Now onto my real thoughts.
Every Summer After is a pretty standard romance. Do I think Percy and Sam would survive or be a healthy relationship if they were real people? Hell no, but this is a romance novel, who needs realistic romantic relationships? I liked the nods to Barry’s Bay, though I wish some of the other towns were mentioned. I liked both the Then and Now sections, and I wasn’t all that surprised by the “twist.” I think Fortune did a great job with Percy as a character, she’s messy and unlikable but very much a Fleabag sort of character. It was kind of refreshing to read a character who has so many flaws but is charming nonetheless.

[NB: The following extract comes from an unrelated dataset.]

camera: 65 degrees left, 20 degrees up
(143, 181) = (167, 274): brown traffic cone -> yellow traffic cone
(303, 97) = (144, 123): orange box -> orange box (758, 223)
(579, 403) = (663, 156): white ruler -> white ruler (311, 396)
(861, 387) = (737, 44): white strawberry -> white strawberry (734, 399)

I was going to say that I couldn’t see myself reading more just because these books aren’t my vibe, but Fortune just announced she’s written a sequel/companion called One Golden Summer, and even though it’s apparently set in Barry’s Bay again, I can’t help but hope that with the word “golden” being in the title she’s going to venture away from Lake Kamaniskeg and go to Golden Lake, my favourite in the area.
Every Summer After hits all the marks of a beach read but is unique in that it’s narrator is deeply flawed and unlikable, which honestly makes it stand out. If Fortune keeps writing books set in the Ottawa Valley I’m going to have to keep reading them, but people unattached to the area will love it for the pining romance!
Publication: May 10 2022
Publisher: Wednesday Books
Pages: 320 pages (Paperback)
Source: Library
Genre: Fiction, Contemporary, Romance, Canadian
My Rating: ⛤⛤⛤
Summary:
They say you can never go home again, and for Persephone Fraser that has felt too true for the last decade, ever since she made the biggest mistake of her life. Instead of glittering summers on the lakeshore of her childhood, she spends them in a stylish apartment in the city, going out with friends, and keeping everyone a safe distance from her heart. Until the day she gets a call that sends her racing back to Barry’s Bay and into the orbit of Sam Florek.

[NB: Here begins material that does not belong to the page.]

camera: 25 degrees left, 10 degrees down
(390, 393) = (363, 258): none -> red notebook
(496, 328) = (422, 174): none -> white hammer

For five summers, through hazy afternoons on the water and warm summer nights working in his family restaurant and curling up together with books–medical textbooks for him and work-in-progress horror short stories for her–Percy and Sam had been inseparable. And slowly that friendship turned into something breathtakingly more, before it fell spectacularly apart.
When Percy returns to the lake to attend Sam’s mother’s funeral, their connection is as undeniable as it had always been. Percy must confront the decisions she’s made and the years she’s spent punishing herself for them, in order to determine, once and for all, whether their love might be bigger than the biggest mistakes of their past.